Pre-Deployment Checklist

Verify code quality, secure secrets, backup databases, set up monitoring, and document deployment procedures to prevent production incidents and enable rapid rollback. 5 steps, 45 minutes.

45 minutes 5 stepsCritical

Key Challenge

Most outages are caused by: unreviewed code, accidentally deployed secrets, no backups, or missing monitoring. Following this checklist prevents 95% of production incidents.

1

Code review: ensure tests pass, no console.logs, no hardcoded values

Before deploying, verify: (1) All automated tests pass (unit, integration, E2E). (2) No console.log, debug statements, or commented code. (3) No hardcoded API keys, passwords, or environment-specific values. (4) Code style consistent (run linter). (5) No security vulnerabilities (run dependency audit: npm audit, cargo audit). Example checklist: grep for TODO, FIXME comments (unfinished work); search for env-specific IPs or emails embedded in code; verify all feature flags default to disabled in production. Common mistakes: deploying with console.logs (slows performance, leaks internal details), hardcoded staging API endpoints in production code (requests fail silently), or test code left in production (security risk). Use pre-commit hooks to prevent these automatically.
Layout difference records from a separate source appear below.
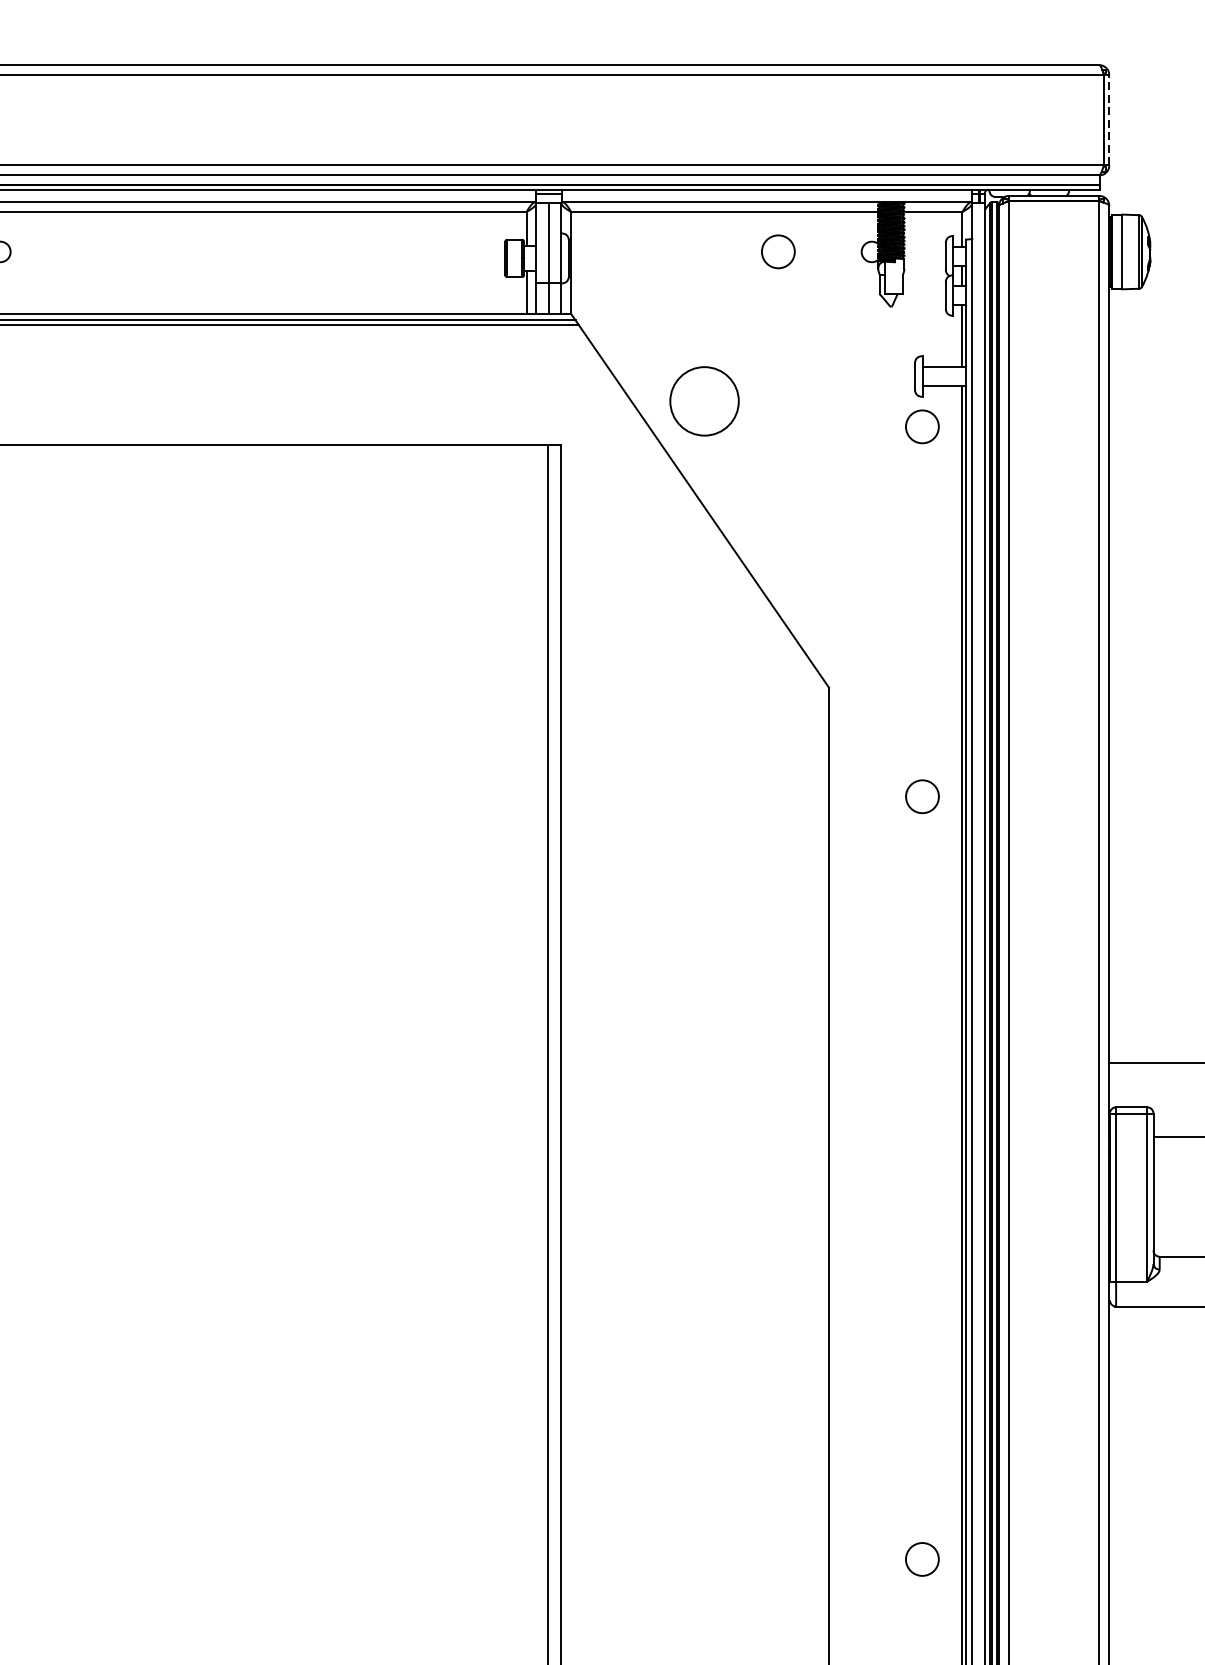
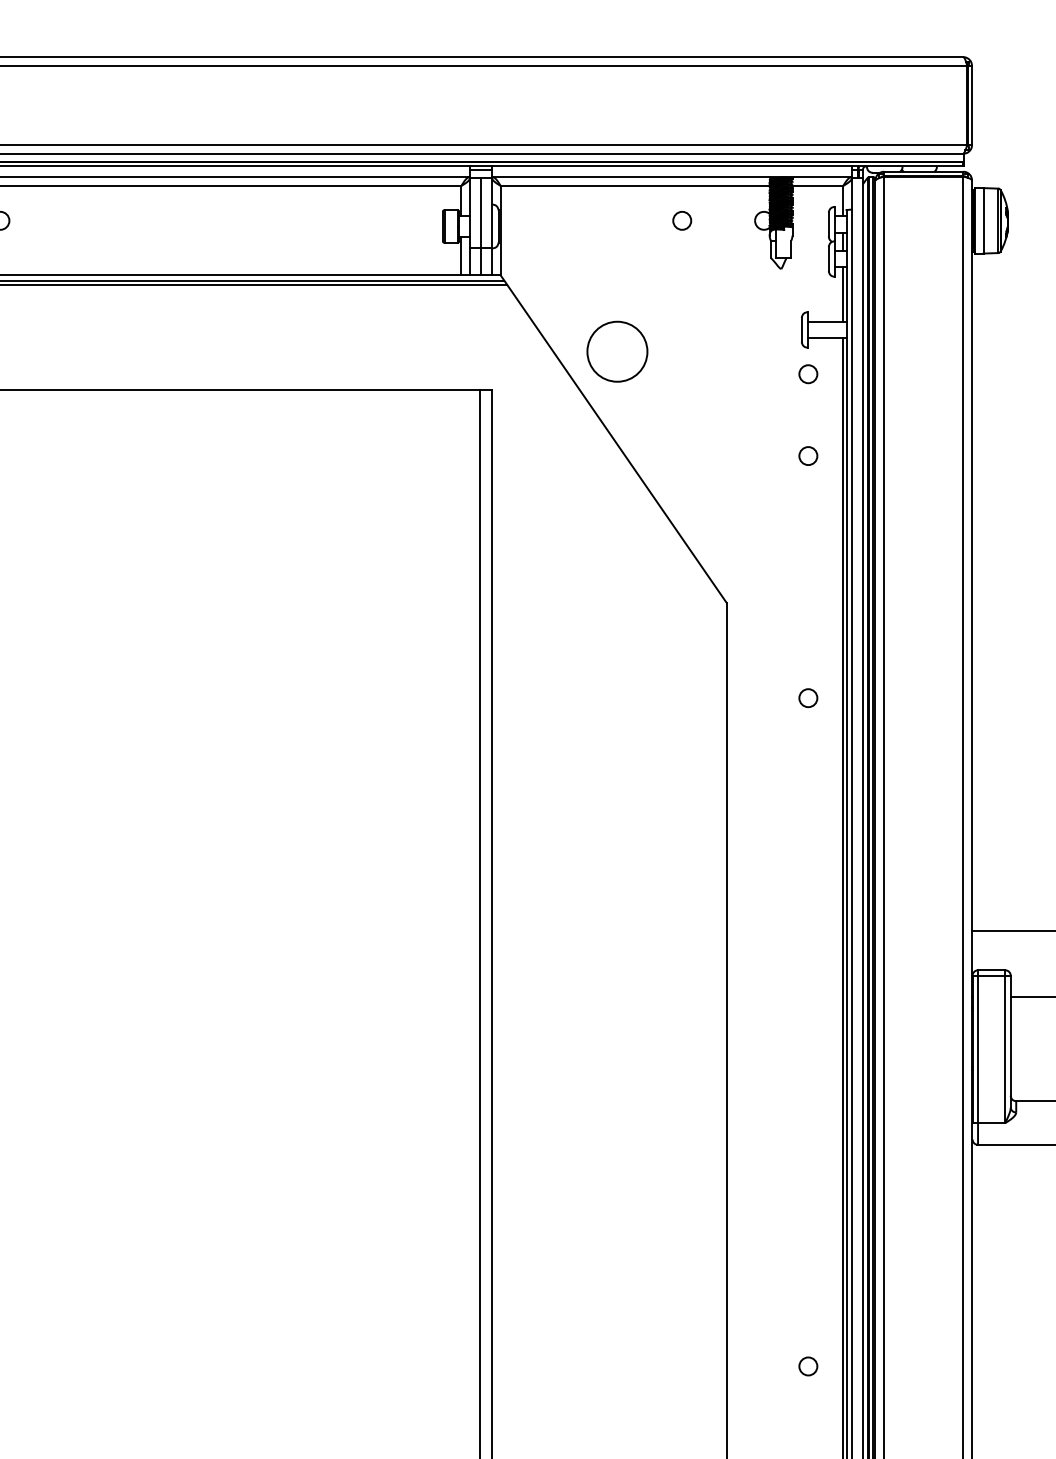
line: (1109, 120) -> (972, 105), dashed -> solid
circle: (778, 251) -> (682, 220), size x0.62
circle: (922, 427) -> (808, 374), size x0.62
circle: (922, 519) -> (808, 455), added
circle: (922, 797) -> (808, 698), size x0.62
circle: (922, 1559) -> (808, 1366), size x0.62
💡 Pro Tip: Automate code review with linting, type checking, and security scanning. Tools: ESLint (JavaScript), mypy (Python), cargo clippy (Rust), Snyk (dependency audit). Fail CI/CD pipeline if checks don't pass—force review before merge.

Open Code Quality Checker
2

Secure API keys and secrets: use env vars, never commit to git

Secrets (API keys, database passwords, OAuth tokens) must never be in source code. Management: (1) Use environment variables or secret management tools (AWS Secrets Manager, HashiCorp Vault, 1Password). (2) .env file locally (never commit to git). (3) CI/CD pipeline stores secrets securely; injected at deploy time. (4) Rotate secrets every 30–90 days. (5) Audit secret access logs (who accessed which secret, when). Example: Database password stored in env var DATABASE_PASSWORD, code reads process.env.DATABASE_PASSWORD. If credential is exposed, rotate: generate new password in DB, update env var in deployment system, restart service. Automated scanning: tools scan git history for accidentally committed secrets; if found, force secret rotation immediately. AWS credentials, Stripe keys, JWT signing keys—all secrets follow this pattern.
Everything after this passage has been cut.